J.- Nessa conformidade, a Recorrente ao invocar tal compensação alegou exceção perentória de modo a obter nessa medida efeito extintivo sobre a pretensão do Recorrido ao abrigo do disposto no art.º 576.º, n.º 3 do CPC, K- Pois, com o devido respeito, o tribunal a quo integrou, indevidamente no art.º 266.º, n.º 2, alínea c) do CPC, quando na verdade, a invocação da compensação da recorrente, cabe no âmbito da exceção perentória, cfr. 576.º, n.º 3 do CPC.

L.- Aliás, tal entendimento é sufragado pela jurisprudência, designadamente no recente Ac. da Relação de Coimbra de 16/01/2018, em que foi Relator Maria João Areias, disponível in www.dgsi.pt, no qual: “ 1.- A alínea a) do n.º 2 do artigo 266.º do CPC apenas diz que a compensação é admissível como fundamento de reconvenção e não que a compensação só possa ser feita valer por esse meio.
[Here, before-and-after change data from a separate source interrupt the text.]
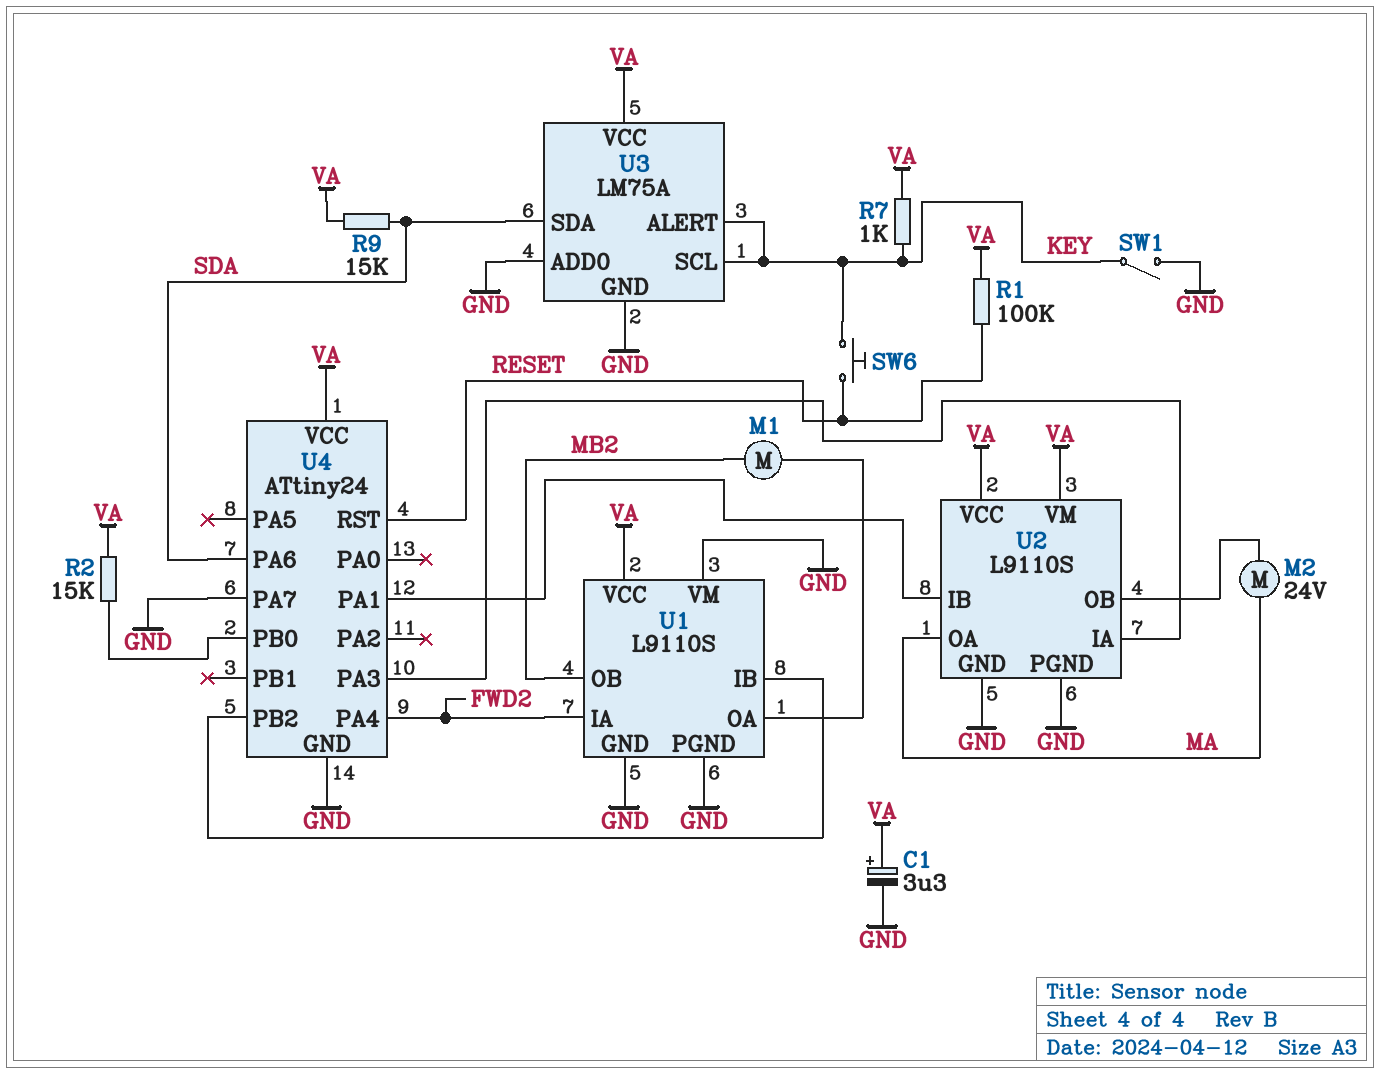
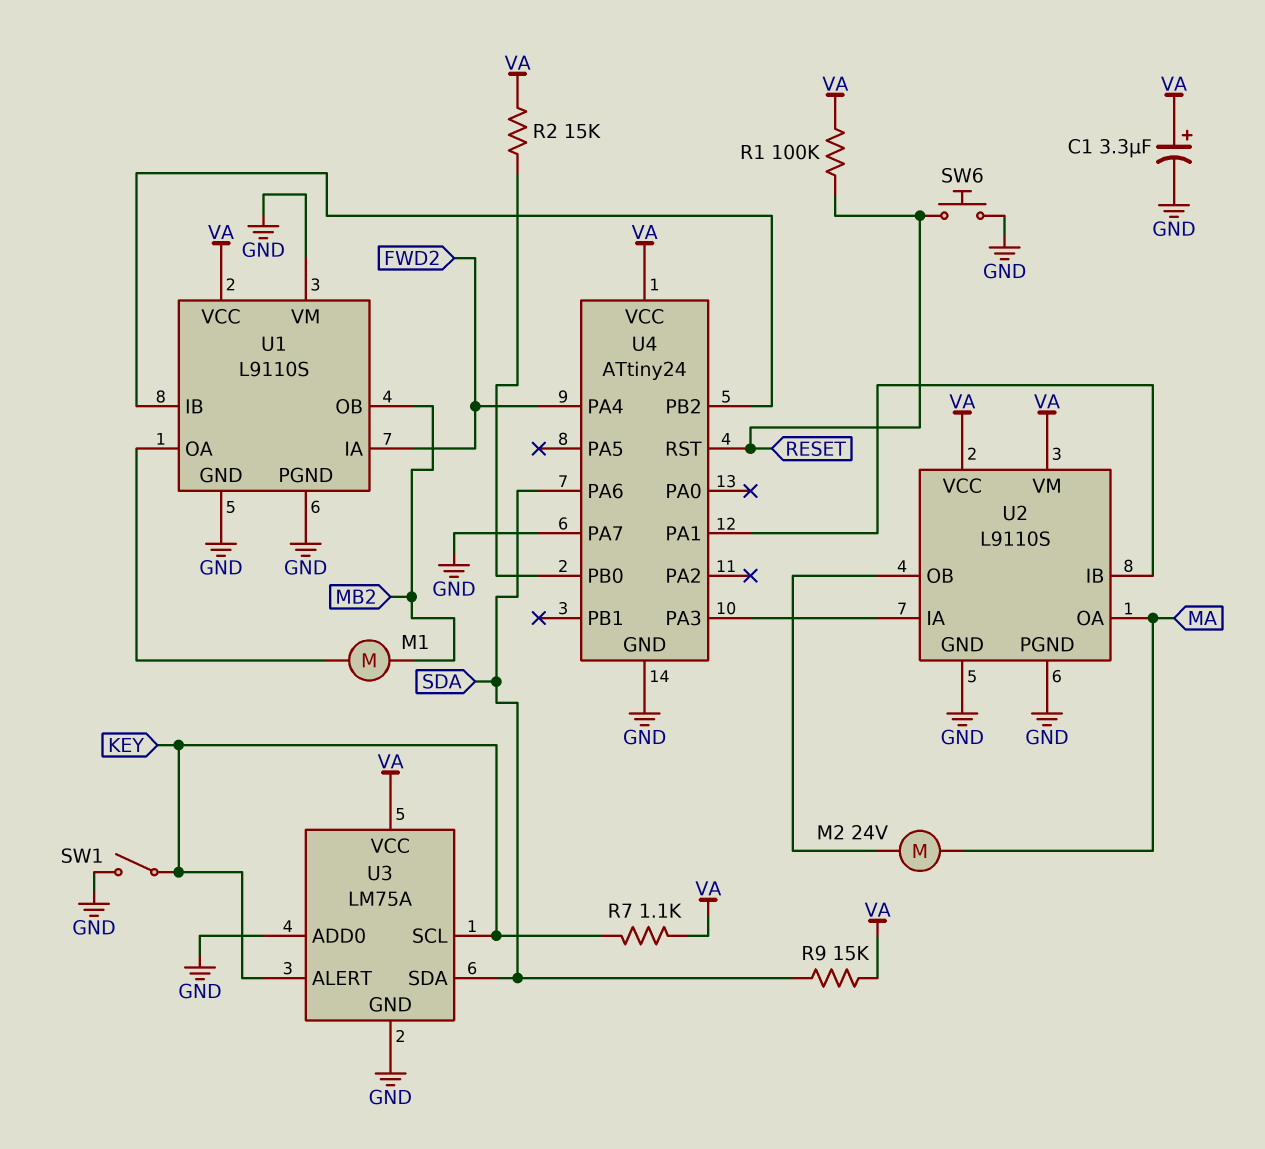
R7: 1k (KEY, VA) -> 1.1k (KEY, VA)
SW6: button (KEY, RESET) -> button (GND, RESET)

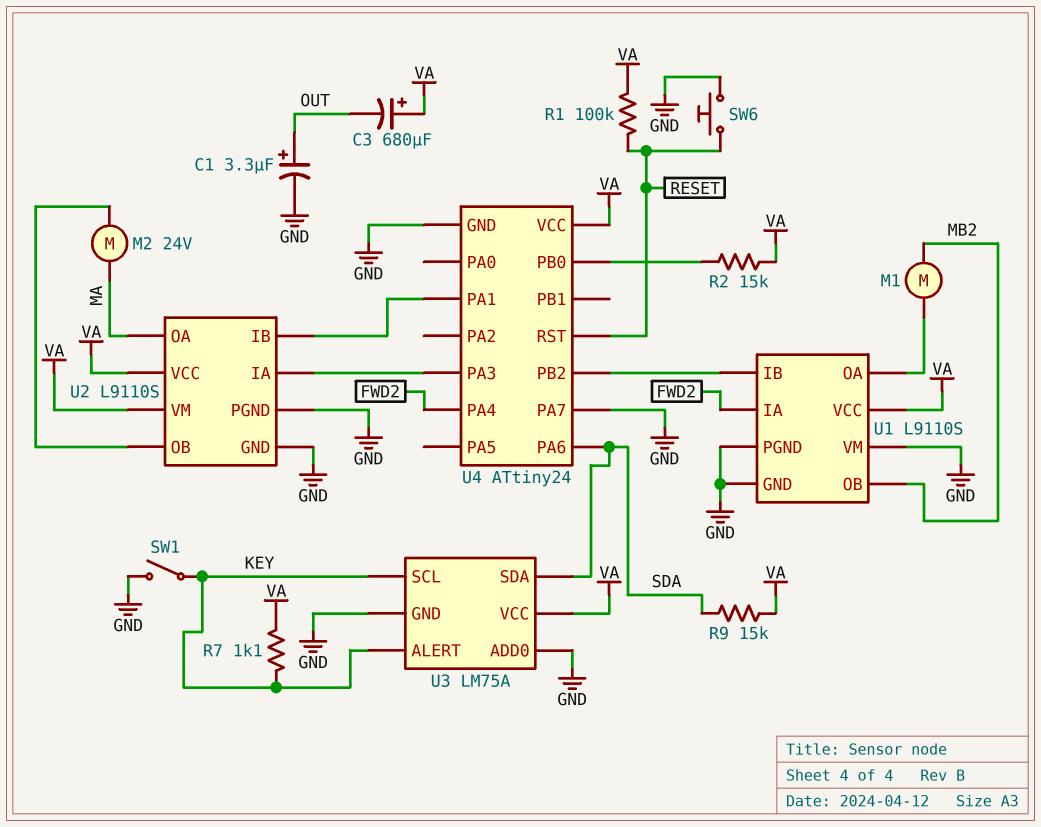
C1: 3.3uF (plus VA, minus GND) -> 3.3uF (plus OUT, minus GND)
C3: none -> 680uF (plus VA, minus OUT)

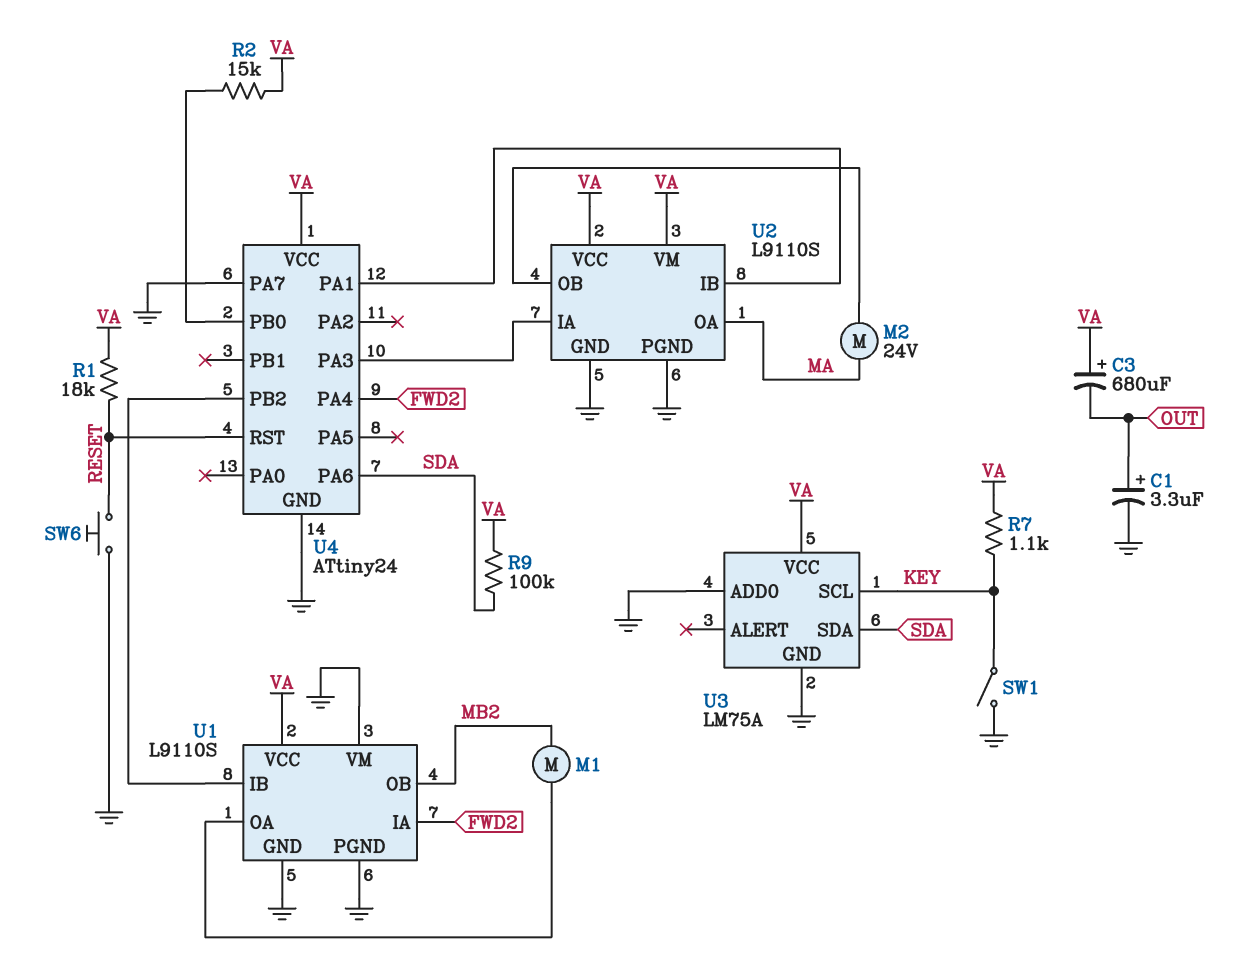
R1: 100k (RESET, VA) -> 18k (RESET, VA)
R9: 15k (SDA, VA) -> 100k (SDA, VA)
U3 pin ALERT: KEY -> none

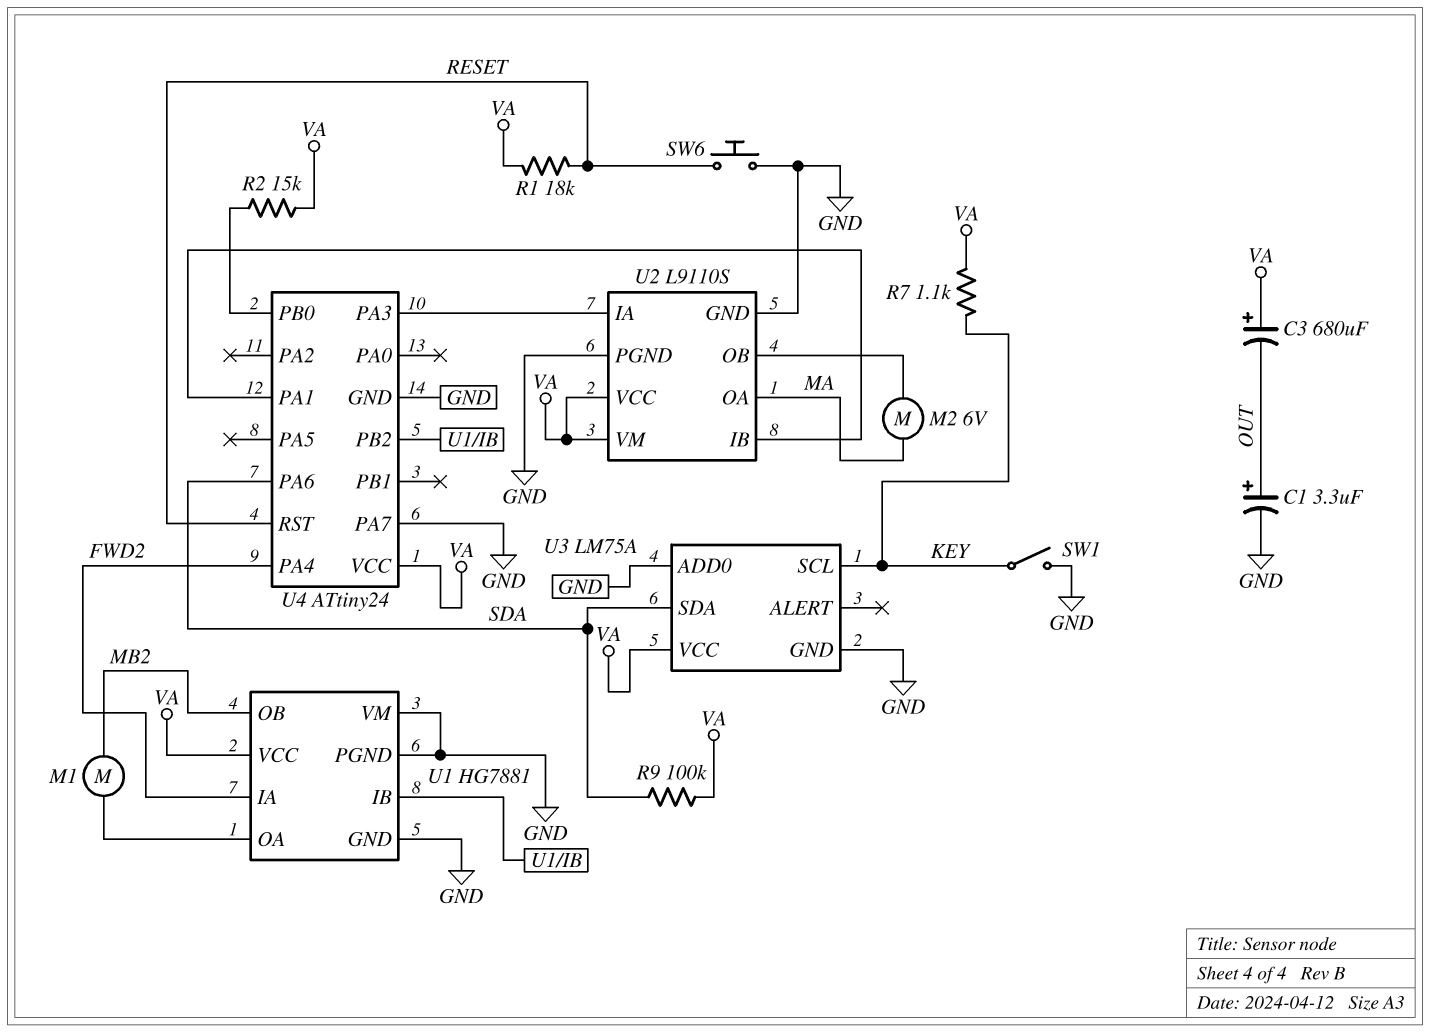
M2: motor 24V (MA, U2/OB) -> motor 6V (MA, U2/OB)
U1: L9110S -> HG7881

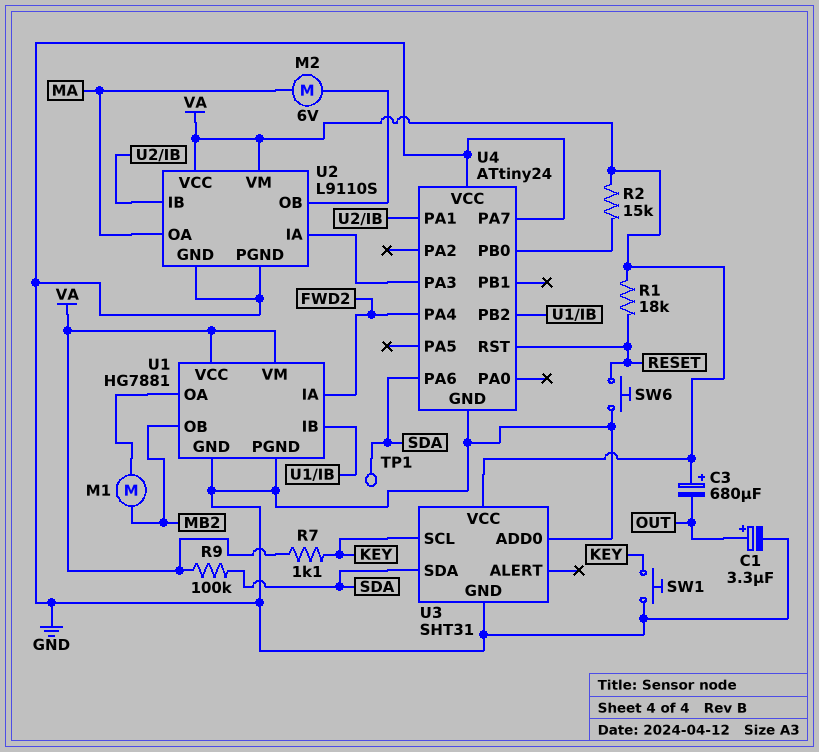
SW1: switch (GND, KEY) -> button (GND, KEY)
TP1: none -> test point (SDA)
U1 pin VM: GND -> VA
U3: LM75A -> SHT31
U4 pin VCC: VA -> GND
  1. - A compensação opera por mera declaração unilateral de uma das partes à outra (n.º 1 do art.º 848.º CC), tendo a extinção dos créditos eficácia retroactiva ao momento em que os créditos se tornaram compensáveis (artigo 854.ºCC).

  2. Em processo onde seja vedada a dedução de reconvenção ao Réu terá ser facultada a possibilidade de invocar a compensação por via de exceção, sob pena de lhe ser coartado um importante meio de defesa.” (negrito e itálico nosso) M.- Nesse sentido, ainda veja-se o Acórdão do Tribunal da Relação de Lisboa, proferido no processo n.º 285518/10-8YIPRT.L1-7, de 20-05-2014.

    N.- De qualquer modo, a verdadeira questão que aqui se coloca não será tanto a da (in)admissibilidade da reconvenção na AECOP de valor inferior a 15.000,00 €, mas se a compensação poderá ser deduzida enquanto defesa por exceção ou se, necessariamente, através de pedido reconvencional formulado contra o autor, ainda que o contra crédito seja invocado apenas como meio de provocar a extinção do crédito do autor e sem que o réu peça a condenação do autor no valor excedente.

    O.- Ora, salvo devido respeito por melhor opinião é entendimento da doutrina (Paulo Pimenta) que a compensação deveria ser invocada em sede de exceção, só podendo ser objeto de pedido reconvencional na parte excedente, apoiavam-se no argumento de que se a alegação de factos extintivos do direito do autor assumem a natureza de exceção perentória, parecia inexistirem razões justificativas para sujeitar a compensação a diverso tratamento.

    P.- Partindo da ideia de que a compensação se efetiva através de uma mera declaração de vontade unilateral (manifestada extrajudicialmente), Vaz Serra considera que, quer na situação em que o réu tenha “declarado a compensação antes de o autor propor a ação e se defender do pedido deste invocando a compensação”, quer no caso em que o réu apenas na contestação manifesta originariamente a vontade de compensar, não há lugar a reconvenção, porquanto o réu não formula qualquer pedido contra o autor, limitando-se a alegar que o direito de crédito feito valer pelo autor se extinguiu pela compensação que ele demandado declarou.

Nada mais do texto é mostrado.